さすがNHKのニュース、裁判員辞退事例のレポート

今晩のNHK9時のニュースで、裁判員の通知を受け取った漁船の熟練操縦士が、社長と相談の上、辞退の返信をしたというレポートが放送された。なかなか画期的な報道だ。
操縦士がいなければ、当然、漁師がいても船を出せないので漁ができない。1日漁に出られなければ数百万円の損失というから死活問題だ。
仮にこの漁師の辞退を裁判所が認めなければ、裁判所は国民に「失業しても裁判所へ来い」と行っているのと同じことになる。
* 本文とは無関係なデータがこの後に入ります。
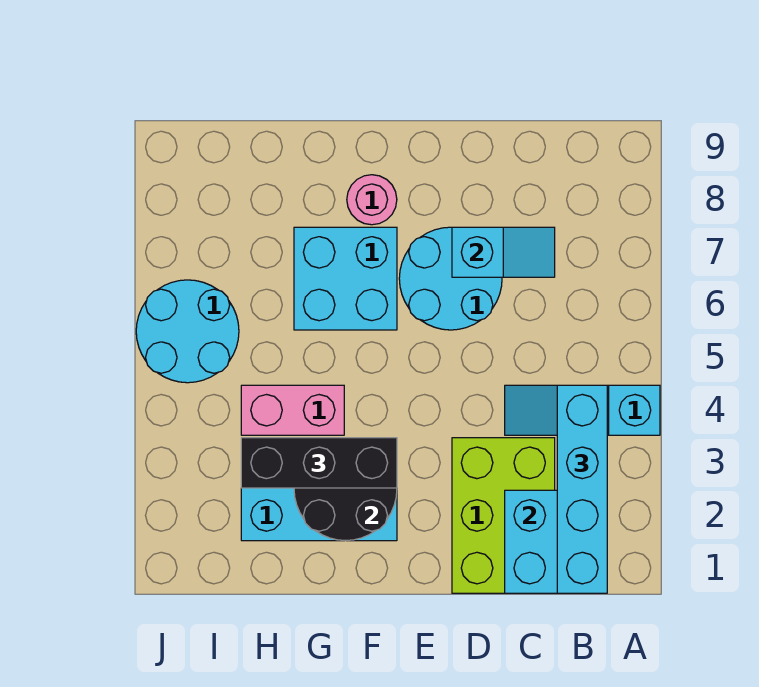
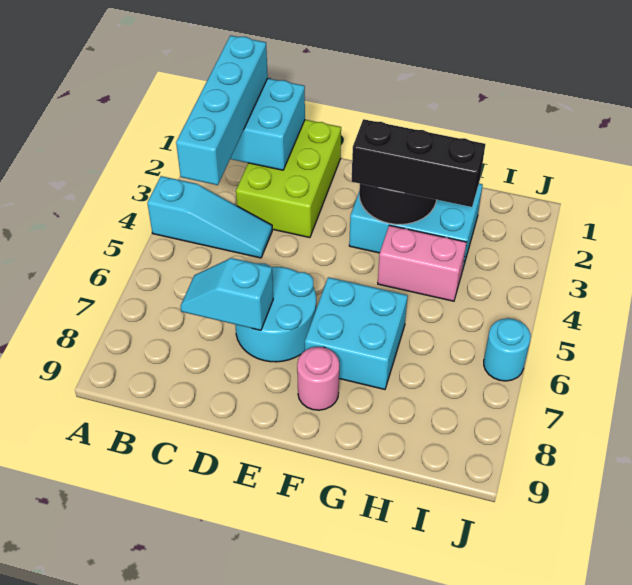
cyan round brick I5:J6 level 1 -> cyan round brick J6 level 1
漁師のような一次産業者や自営業者、非正規雇用者にとって、裁判員の審議に強制的に呼び出されることは、まさに死活問題だ。
この漁師さんはもちろん顔を映さず、匿名で紹介されていたが、その後姿や社長の顔は放送されたので、分かる人には分かるだろう。そもそもこの人を知らない人は、顔を見たって誰だか分からない。
これが裁判所の禁じている、裁判員になったことを公にすることに当たらないのか興味のあるところだ。
また、この漁師さんはインタビューに答えて、誰彼かまわず裁判員にするんじゃなくて、やりたいという人だけを裁判員にすればいいじゃないかと、非常に全うな意見をおっしゃっていた。

その通り。だから「裁判をやりたい」という人間を、何年もかけて法律家として養成し、裁判官にして人を裁かせてきたのだ。
この漁師さんの率直な感想に、裁判員制度が国民の意見とまったく無関係に、裁判員制度導入の「狂信者」によって無理やり作られた制度だということが、はっきりと現われている。
さすがNHK、裁判員のテレビCMの広告費というエサに食いついて、裁判員制度に対する批判的な報道に及び腰の民放と違う。NHKにはどんどん裁判員辞退者の事例を紹介してほしい。
先日もご紹介したように、裁判員を合法的に辞退する方法はたくさんある。
『裁判員制度の正体』(講談社現代新書)の第9章に書いてあるので、みんなで辞退して、国民の合意に基づかない、ずさんな制度は一日も早く廃止に追い込もう。